Od samego początku teściowa miała obsesję na punkcie wnuków. Już na naszym ślubie zaczęła wygłaszać kazania o tym, iż nie powinniśmy zwlekać z dziećmi.
— Nie czekajcie z powiększeniem rodziny. Dzieci to największe szczęście! — powtarzała nam przy każdej okazji.
— Na razie chcemy się ustabilizować i trochę nacieszyć życiem we dwoje. Mamy jeszcze czas na wszystko — odpowiadałam jej spokojnie.
— Chcesz być późno rodzącą matką? Nie martw się, we wszystkim ci pomogę! Popatrz, jakiego cudownego syna wychowałam. Możesz na mnie liczyć!
Starałam się zmieniać temat, by uniknąć niepotrzebnych kłótni. W tamtym momencie macierzyństwo nie było w moich planach, co było dla mnie zupełnie logiczne. Jednak teściowa nie dawała za wygraną. Zaczęła przynosić mi jakieś zioła, które miały wspomagać płodność. Doszła do wniosku, iż mamy problem z poczęciem. Polecała mi swoich lekarzy, a choćby zwracała się do różnych uzdrowicieli, aby tylko przyspieszyć pojawienie się wnuka.
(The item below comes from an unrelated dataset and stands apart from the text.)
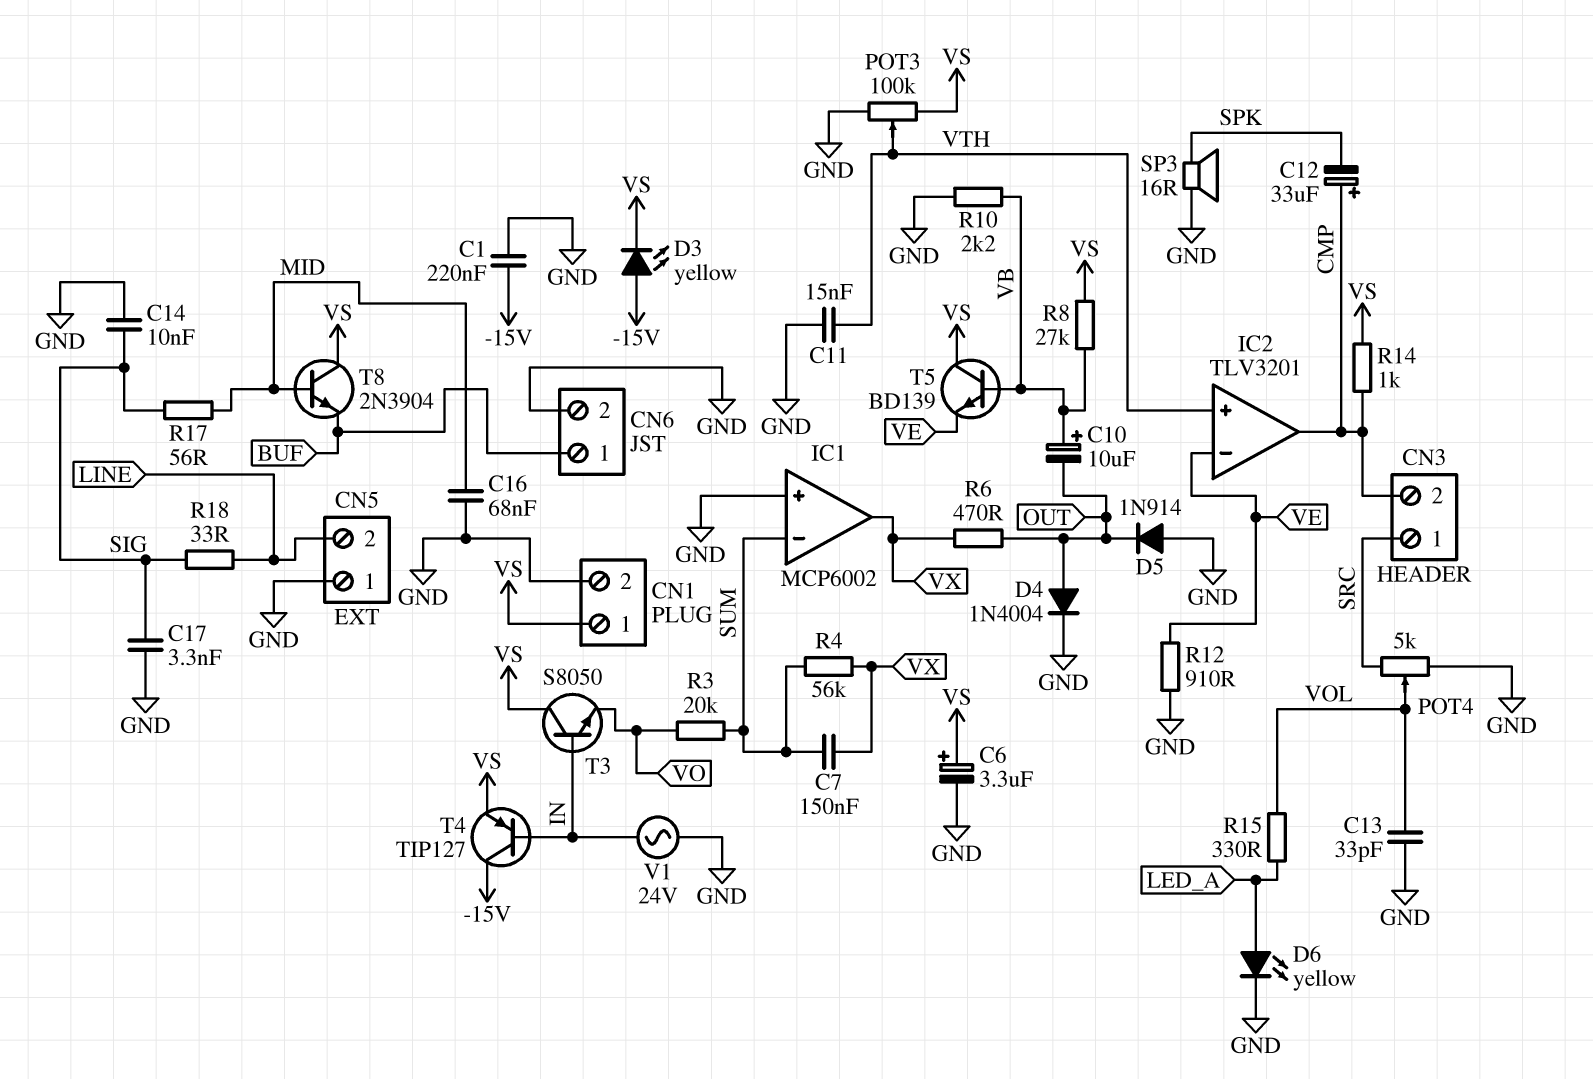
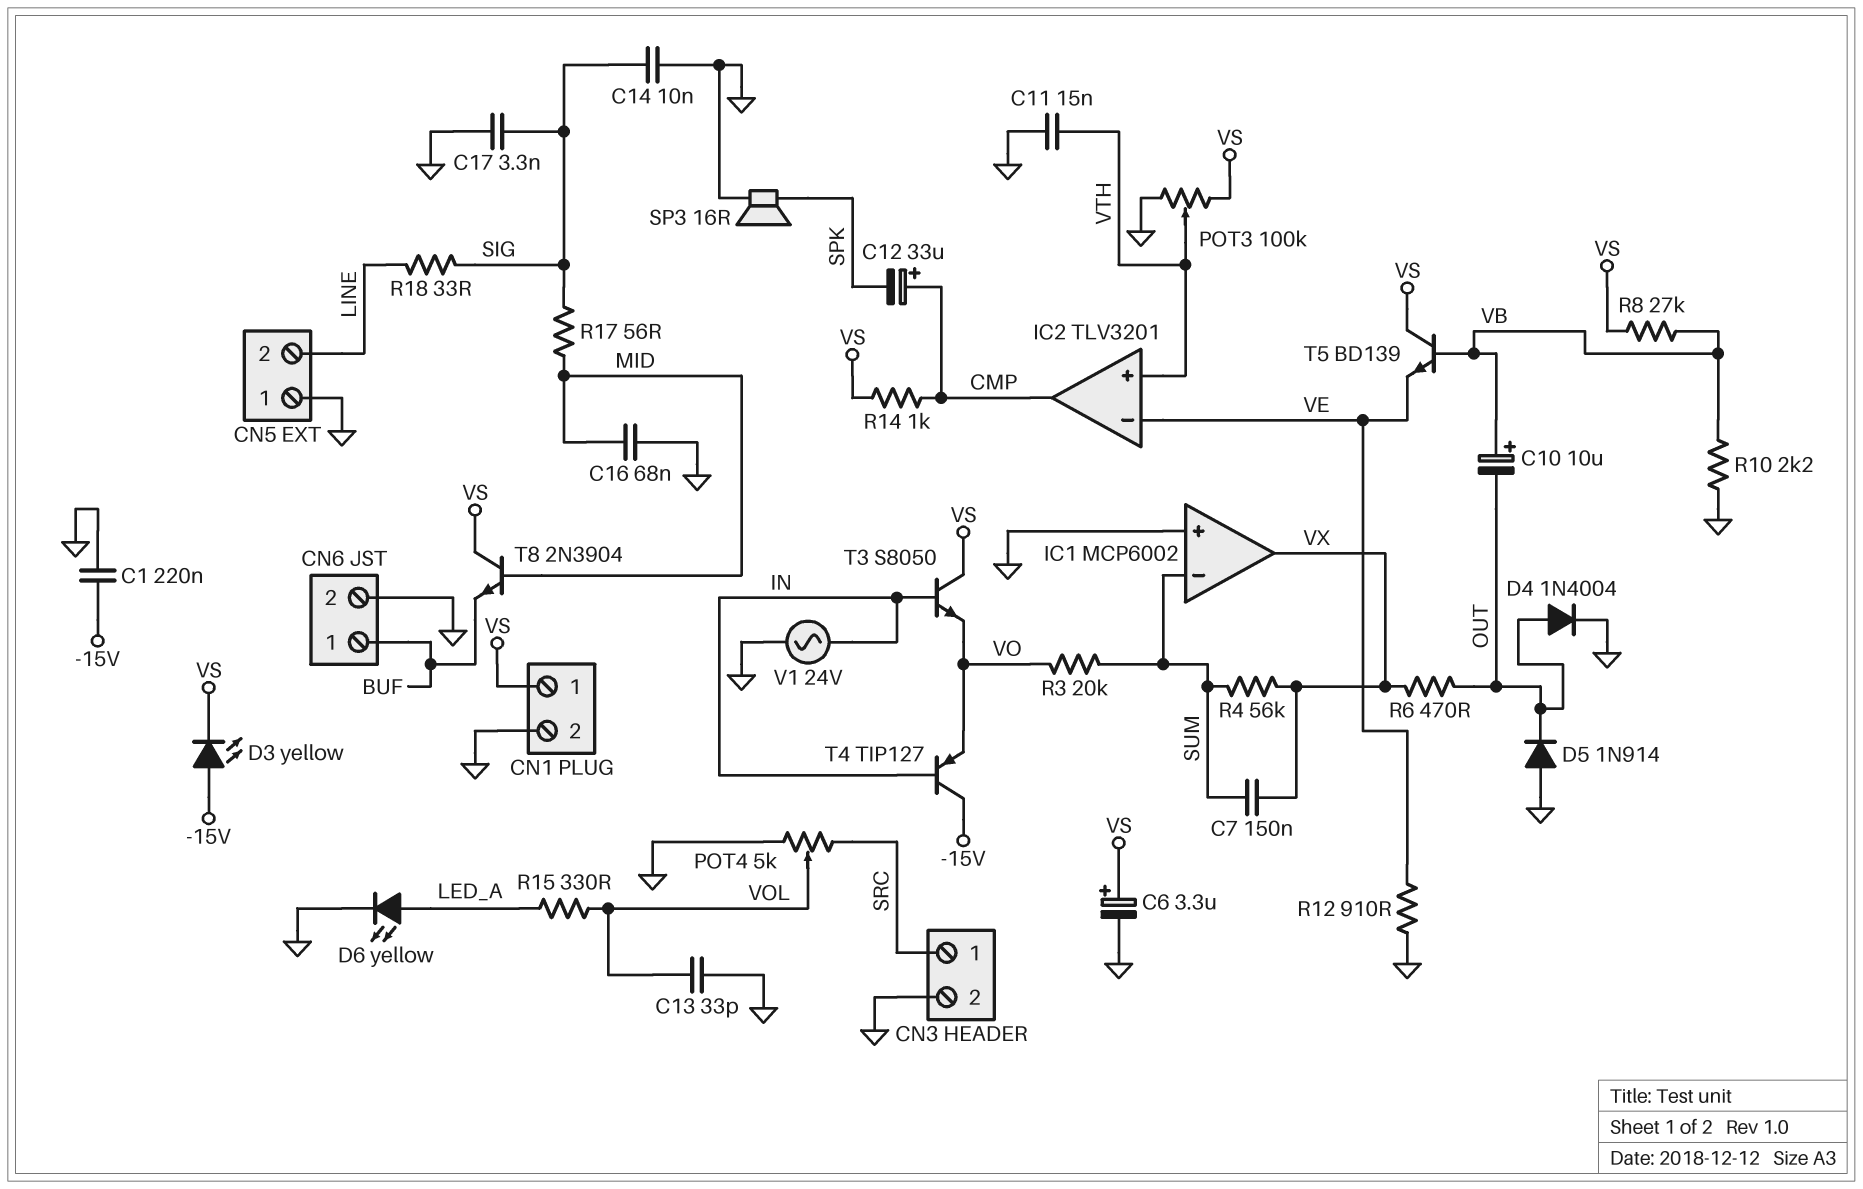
CN3 pin 2: CMP -> GND
T4: PNP TIP127 (B IN, C -15V, E VS) -> PNP TIP127 (B IN, C -15V, E VO)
Po półtora roku zaszłam w ciążę. Oczywiście bez żadnej pomocy teściowej. To my z mężem podjęliśmy decyzję. Gdy przekazaliśmy jej nowinę, niemal podskoczyła z radości.
Od pierwszego dnia zasypywała mnie radami. Kontrolowała, co jem, jak się ubieram i jak spędzam czas. Byłam bliska obłędu przez jej nachalne wskazówki.
— Będziemy mieli wspaniałą babcię! Nasze dziecko od pierwszego dnia będzie pod jej troskliwą opieką — żartował mój mąż.
Jednak rzeczywistość okazała się zupełnie inna. Po narodzinach córki poprosiłam teściową, aby przyjechała do nas na kilka dni. Wiedziałam, iż początkowy okres będzie dla mnie trudny, bo nigdy wcześniej nie zajmowałam się niemowlętami. Liczyłam na jej wsparcie i doświadczenie.
Odmówiła. Stwierdziła, iż przy noworodku powinna być tylko matka. Co więcej, w kolejnych miesiącach również nie wykazywała zainteresowania wnuczką. Regularnie odmawiała opieki nad nią, a ja nie mogłam tego zrozumieć. Dlaczego tak usilnie prosiła o wnuka, skoro teraz nie chciała mieć z nim nic wspólnego?
Pewnego dnia, na moje urodziny, mąż postanowił zrobić mi niespodziankę i zaprosił mnie na kolację do restauracji. Bardzo się ucieszyłam, bo odkąd urodziła się córka, nigdzie nie wychodziliśmy. Cały mój świat ograniczał się do placu zabaw i supermarketów.
Był tylko jeden problem – z kim zostawić dziecko? Moja mama mieszka daleko, więc nie wchodziła w grę. Pozostawała tylko teściowa. Zadzwoniłam więc do niej:
— Pani Anno, mam do pani prośbę.
— Jaką? — zapytała oschle.
— Czy mogłaby pani zostać na kilka godzin z Zosią? Mąż zaprosił mnie na urodzinową kolację.
— Nie, przepraszam, ale mam plany.
— Jakie?
— A muszę się tłumaczyć? Jadę na działkę z koleżankami i nie zamierzam zmieniać swoich planów. To nie jest sytuacja awaryjna.
— Ale przecież rzadko panią proszę o pomoc…
— Nic się nie stało! Świętujcie w domu, razem z córką. Ja nie jestem darmową opiekunką!
— To przecież pani wnuczka. Tak bardzo prosiła pani o wnuki!
— Prosiłam o wnuki, ale nigdy nie mówiłam, iż będę się nimi zajmować!
— Jak to? Obiecywała pani, iż będzie pomagać! Mówiła pani, iż zawsze mogę na panią liczyć!
Szczerze mówiąc, ta rozmowa doprowadziła mnie do furii. Teściowa doskonale wiedziała, iż jest mi trudno samej, bo mąż ciągle pracuje. Jednak wymyśliła pretekst, by nie zostać z wnuczką choćby na kilka godzin. Co ciekawe, gdy zadzwonił do niej mój mąż, nagle się zgodziła.
W tamtym momencie nie miałam już ochoty nigdzie wychodzić. Jedno było pewne – od dzisiaj nie liczę na niczyją pomoc. Dobrze, iż nie ulegliśmy jej presji i nie zdecydowaliśmy się na dziecko zaraz po ślubie. A jeżeli ona kiedyś będzie potrzebowała pomocy? Cóż, chyba też będę miała swoje plany.